Mas também há mudanças, como a mostrada pelas urnas no ano passado. Lula não foi ao estado na campanha de 2022. A última vez que o petista esteve em Mato Grosso foi em 2012, em um ato eleitoral em Cuiabá.

O presidente Luiz Inácio Lula da Silva é cumprimentado por moradores no lançamento das obras de 200 casas populares em Rondonópolis (MT), em 2003
O presidente Luiz Inácio Lula da Silva é cumprimentado por moradores no lançamento das obras de 200 casas populares em Rondonópolis (MT), em 2003 - Sérgio Lima-6.jun.2003/Folhapress

Em junho de 2003, o petista participou de um evento habitacional, como nesta sexta, e em seu discurso fez citações ao agronegócio, setor que agora está novamente em rota de colisão com o governo federal devido às invasões do MST (Movimento dos Trabalhadores Rurais Sem Terra) na Bahia.

"O Brasil, graças a Deus, não deve a nenhum país do mundo em capacidade produtiva, sobretudo, na agricultura. Agora, não adianta produzir se a gente não fizer o nosso produto chegar aos portos", disse Lula em seu discurso duas décadas atrás.

A rejeição a Lula é grande no agronegócio local e no estado. A Folha procurou seis lideranças regionais do setor, mas só duas aceitaram falar com a reportagem sobre o tema, ainda assim de forma reservada.

Para os representantes do agro que se manifestaram, Lula terá de mostrar uma postura de mais equilíbrio em relação às invasões de terra e dar sinais positivos ao setor.

Na avaliação do governo, um desses sinais já foi dado com a nomeação do ministro da Agricultura, Carlos Fávaro (PSD), senador por Mato Grosso, na pasta da Agricultura.

Nesta sexta, após o evento para a entrega de 1.440 unidades habitacionais, Lula se encontrou com a instituição Fórum Agro MT, que representa entidades do agro mato-grossense como Acrimat (associação dos criadores), Acrismat (criadores de suínos), Ampa (produtores de algodão) e Aprosmat (produtores de sementes) e, segundo participantes, disse que irá pacificar a relação entre produtores e MST para evitar conflitos.

"O presidente colocou essa questão e afirmou que atuará para evitar conflitos com o MST por conta das invasões. Ele deixou claro que muitas pessoas que estão fazendo isso [invasões] não têm relação com ele e o governo. E alguns nem teriam mais ligações com o MST", disse o presidente do Fórum Agro MT, Itamar Canossa, que também preside a Acrismat.

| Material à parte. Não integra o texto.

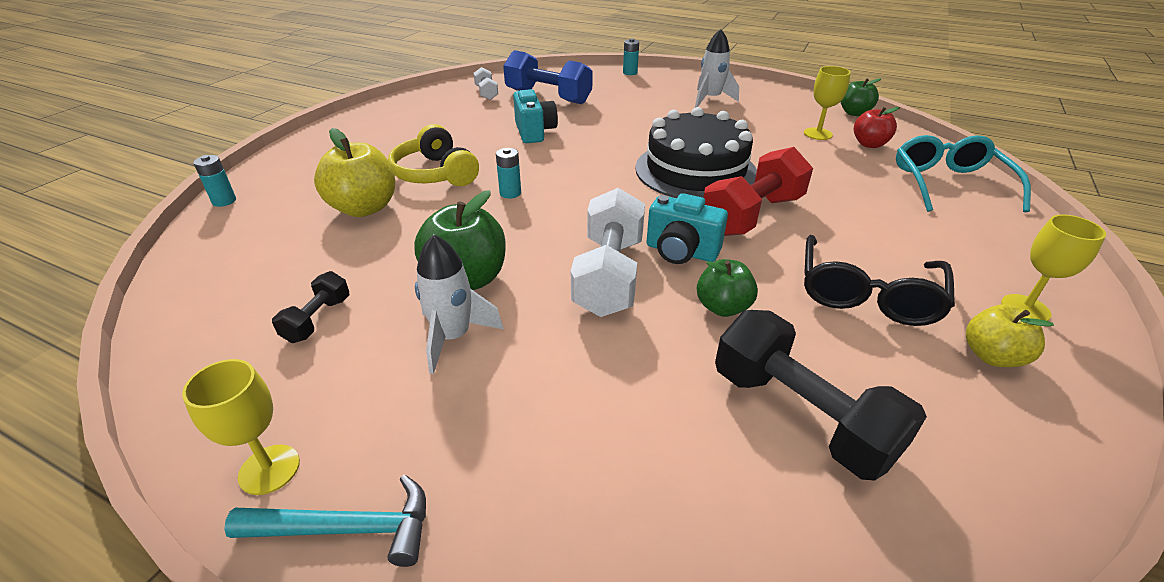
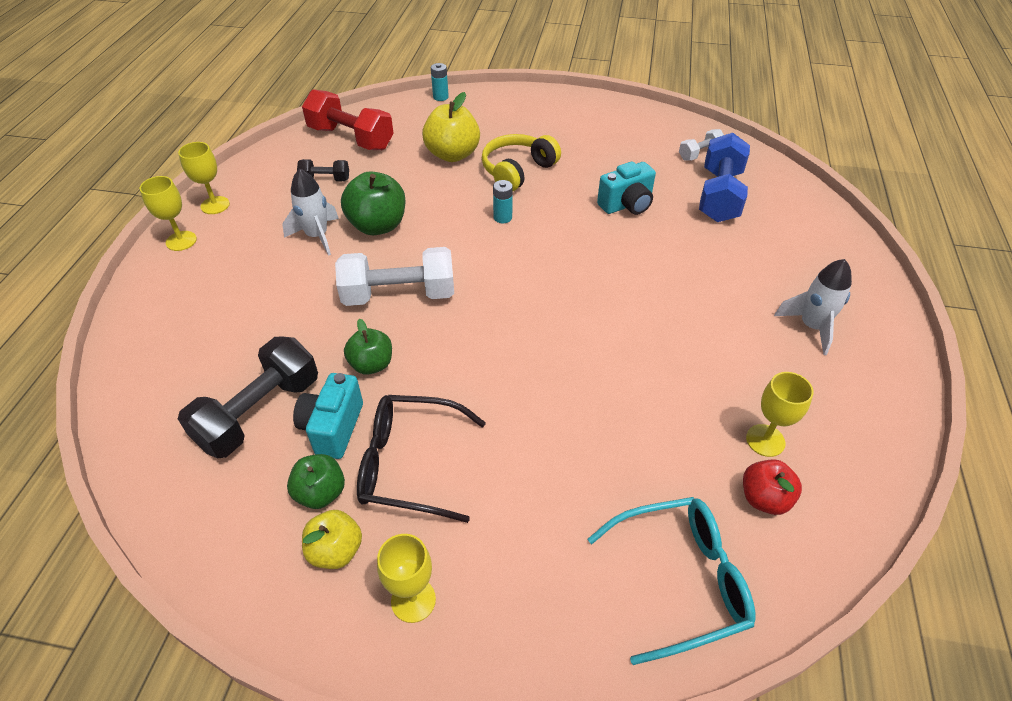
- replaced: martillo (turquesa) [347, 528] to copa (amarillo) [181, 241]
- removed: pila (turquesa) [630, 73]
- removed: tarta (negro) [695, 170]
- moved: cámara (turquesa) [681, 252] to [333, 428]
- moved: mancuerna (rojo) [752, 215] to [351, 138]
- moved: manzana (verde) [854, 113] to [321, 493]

Ele avaliou a reunião como positiva e viu o encontro como um acordo de paz entre o setor e o governo Lula. "Essa fala nos tranquiliza bastante porque demonstra que o governo entende as nossas preocupações. Tanto que nós apresentamos as nossas demandas e foi ele que citou o MST."

O encontro foi articulado pelo ministro da Agricultura. "Nós apresentamos três demandas e o assunto está sendo tratado de maneira técnica e não política. Nós apresentamos a necessidade de se investir em logística, como a questão das ferrovias, principalmente a Ferrogrão que está paralisada, e a conclusão da duplicação da BR-163. E isso precisa de investimento, principalmente do BNDES. O governo demonstrou estar aberto para isso", disse Canossa.

A reunião durou pouco mais de uma hora. Além do Fórum Agro MT, também participaram associações rurais representando os pequenos produtores, o governador Mauro Mendes (União Brasil), senadores e deputados do estado.

Prefeito anfitrião e apoiador de Lula na eleição, José Carlos Junqueira de Araújo, o José Carlos do Pátio (PSB), disse antes do encontro que a visita auxiliaria nas conversas com o agronegócio.

"A vinda dele aqui, a primeira [visita] à região Centro-Oeste, a satisfação é grande, mas não resta dúvida, o propósito é construir essa relação com o agro, construir essa aproximação com o agro e com toda a sociedade mato-grossense. O presidente Lula, mesmo sendo o político que mais fez por essa região, não ganhou a eleição aqui. É um gesto de estadista dele no sentido de olhar para a frente, construir essa relação", disse o prefeito.

CONFLITOS

A viagem de Lula foi um novo capítulo de uma história que se acentuou no conturbado período eleitoral, em que o presidente foi alvo de movimentos conservadores de Rondonópolis, que instalaram outdoor na cidade chamando-o de "bandido" e "traidor". "Aqui esse bandido é reconhecido como ‘O Traidor da Pátria’. Fora… maldito!", dizia o texto do outdoor.

A peça foi instalada às margens da BR-364 na cidade, que reflete praticamente com exatidão o cenário eleitoral de Mato Grosso em 2022.

Lula obteve somente 35,13% dos votos no segundo turno na cidade, ante os 34,92% que obteve no estado. Bolsonaro alcançou 64,87% e 65,08%, respectivamente.

Grupos conservadores de Rondonópolis (MT) instalaram outdoor chamando Lula de traidor e maldito
Grupos conservadores de Rondonópolis (MT) instalaram outdoor chamando Lula de traidor e maldito - Reprodução Instagram

Não foi, porém, a única cidade do estado a instalar outdoor contra candidaturas da esquerda. Em Sinop, um outdoor assinado pelo Sindicato Rural tinha em seu texto as frases "Eu não voto em ladrão" e "Não a políticos que apoiam a esquerda".

A visita de agora teve uma diferença primordial em relação à de 2002, já que naquele ano Lula alcançou 52,34% dos votos no segundo turno na cidade, quando derrotou José Serra (PSDB).

"Temos que virar a página do processo eleitoral de 22. Olhar o Brasil, com os seus problemas presentes e futuros. O presidente Lula é o presidente de todos os brasileiros, independentemente de quem votou ou não, de qual estado ele ganhou ou não", disse o governador à Folha.

Ele disse que a visita de Lula se deve à relevância que o estado tem por ser líder do agro. "O agronegócio é uma cadeia importante na economia brasileira, e tem em Mato Grosso o seu maior expoente. Talvez seja um reconhecimento do que nosso estado é e daquilo que o agronegócio representa para o Brasil. É um reconhecimento da importância que o estado tem no agronegócio." Na entrega das moradias, Mendes disse que é preciso respeitar a democracia e os vitoriosos nas eleições.

SEGURANÇA

A segurança preparada para esta sexta-feira na entrega dos 1.440 apartamentos no Residencial Celina Bezerra foi mais rígida que a visita de 2003, segundo funcionários da prefeitura que se reuniram com a equipe presidencial na quarta-feira (1º).

Garrafas, embalagens de alumínio, objetos perfurantes, vidros, guarda-chuvas, talheres, hastes de bandeira e capacetes foram vetados e a recomendação da segurança era de que as pessoas não portassem mochilas ou bolsas grandes.

Rondonópolis não cobrou tarifa no transporte coletivo nesta sexta, sob a alegação de atender as famílias que participariam da entrega dos apartamentos.